Owned by Daren Metropoulos, the mansion is also used for various corporate activities and serves as a valuable location for television production, magazine photography, charitable events, and civic functions.
The 21,987-square-foot (2,042.7 m2) house is described as in the "Gothic-Tudor" style by Forbes magazine, and sits on 5.3 acres (2.1 ha). It was designed by Arthur R. Kelly in 1927 for Arthur Letts, Jr., son of the Broadway department store founder Arthur Letts and acquired by Playboy from Louis D. Statham (1908–1983), an engineer, inventor and chess aficionado, in 1971 for $1.1 million. In early 2011, it was valued at $54 million. It sits close to the northwestern corner of the Los Angeles Country Club, near University of California, Los Angeles and the Bel-Air Country Club. $15 million has been invested in renovation and expansion.

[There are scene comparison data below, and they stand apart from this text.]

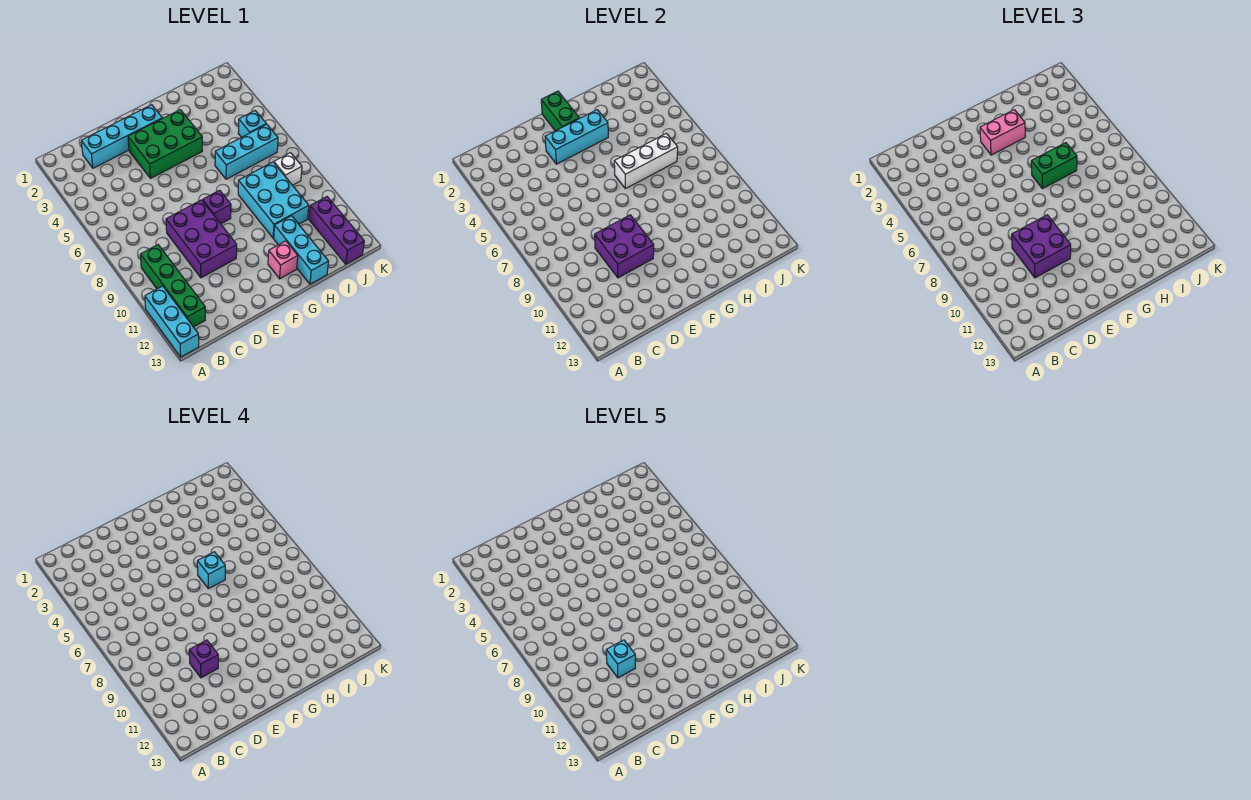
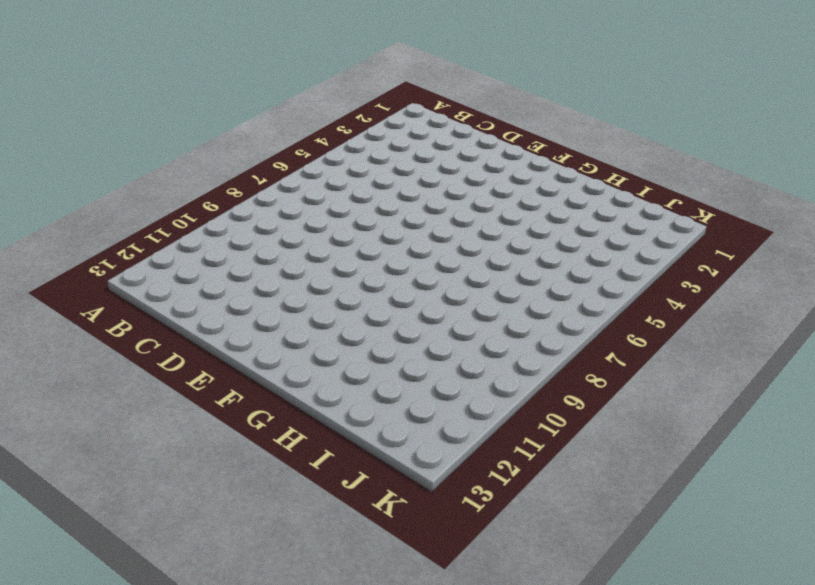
none -> cyan brick A11:A13 level 1
none -> green brick B9:B12 level 1
none -> cyan brick C2:F2 level 1

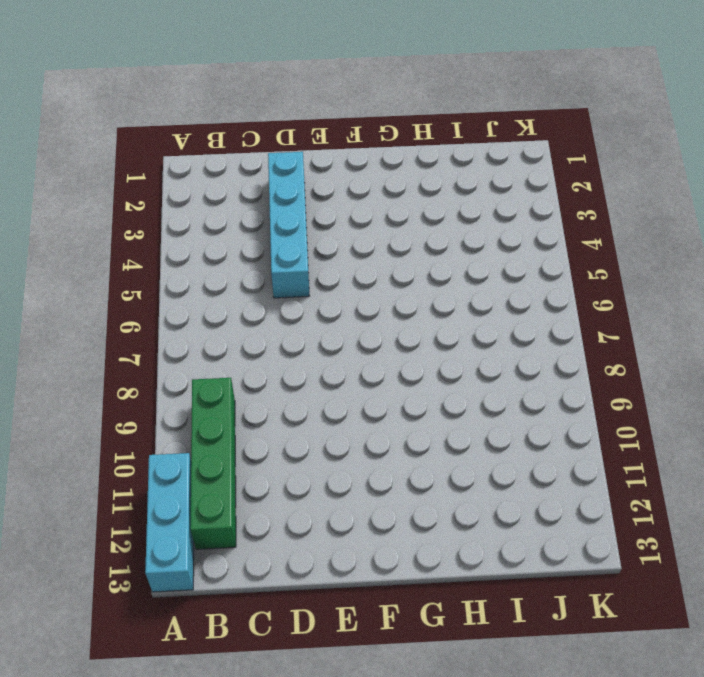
cyan brick D2:D5 level 1 -> cyan brick C2:F2 level 1
none -> purple brick D8:E10 level 1
none -> green brick E3:G4 level 1
none -> purple brick F8 level 1

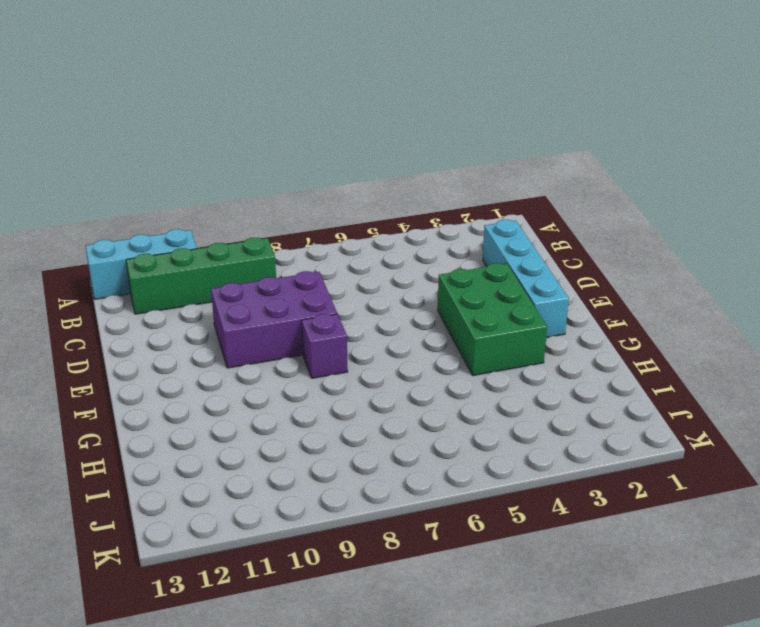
none -> pink brick G12 level 1
none -> cyan brick H6:J6 level 1
none -> cyan brick H8:I10 level 1

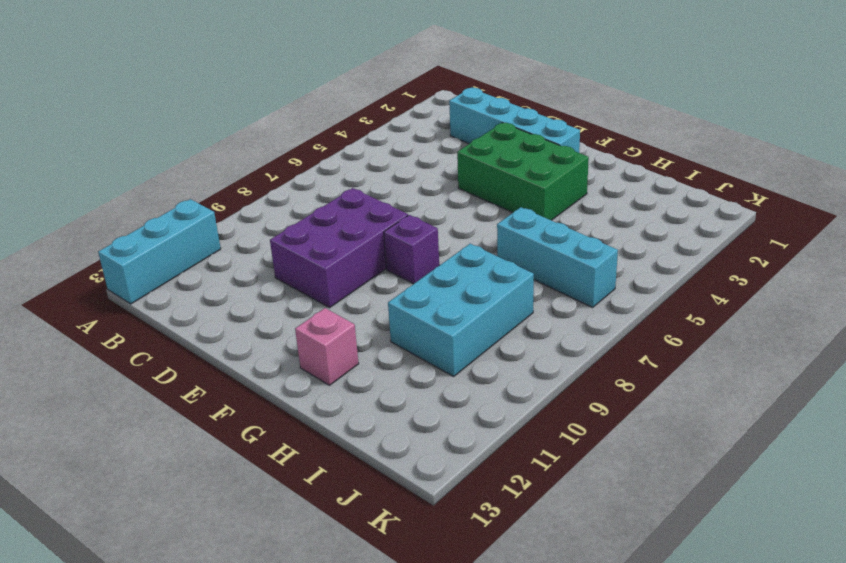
none -> green brick B9:B12 level 1
none -> cyan brick H11:H13 level 1
none -> cyan brick J5 level 1

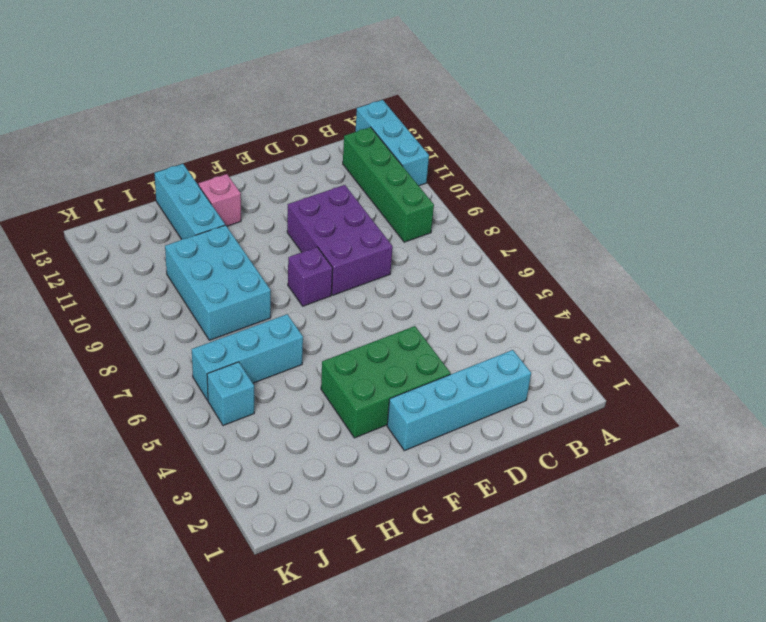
none -> white brick J8 level 1
none -> purple brick J11:J13 level 1
none -> purple brick D9:E10 level 2

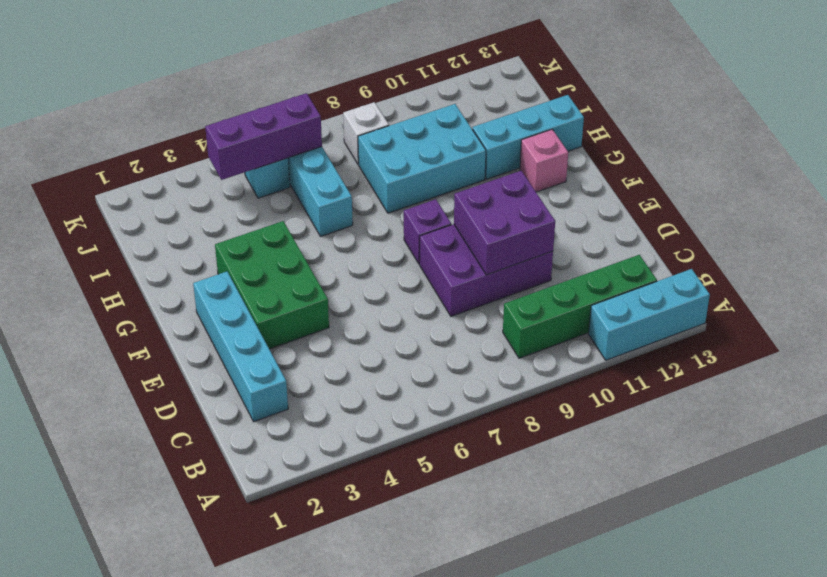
purple brick J4:J6 level 2 -> purple brick J11:J13 level 1
none -> cyan brick E3:G3 level 2
none -> green brick F1:F2 level 2
none -> white brick G6:I6 level 2

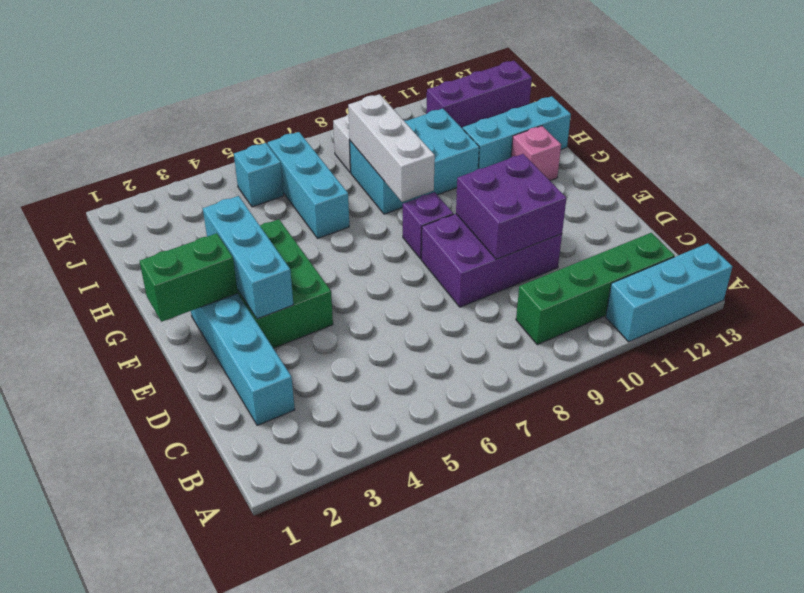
white brick G8:I8 level 2 -> white brick G6:I6 level 2
none -> purple brick D9:E10 level 3
none -> pink brick F3:G3 level 3
none -> green brick G6:H6 level 3

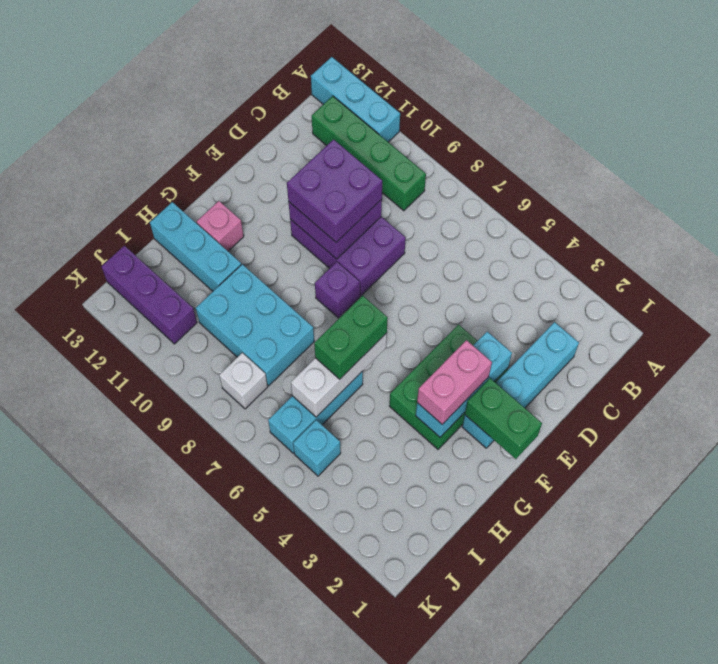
none -> purple brick D10 level 4
none -> cyan brick G6 level 4
none -> cyan brick D10 level 5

The mansion has 22 rooms including a wine cellar (with a Prohibition-era secret door), a screening room with built-in pipe organ, a game room, three zoo/aviary buildings (and related pet cemetery), a tennis/basketball court, a waterfall and a swimming pool area (including a patio and barbecue area, a grotto, a basement gym with sauna below the bathhouse). Landscaping includes a large koi pond with artificial stream, a small citrus orchard and two well-established forests of tree ferns and redwoods. The west wing (originally servants wing) houses the Editorial offices of Playboy. The main Aviary building is the original greenhouse, with four guestrooms adjoining. The Master's suite occupies several rooms on the second and third floors, and is the most heavily renovated area of the Mansion proper, with an extensive carved-oak decor dating to the 1970s. Otherwise, the Mansion proper is maintained in its original Gothic-revival furnishings for the most part. The pipe organ was extensively restored in the last decade. There is also an outdoor kitchen to serve party events. These features and others have been shown on television.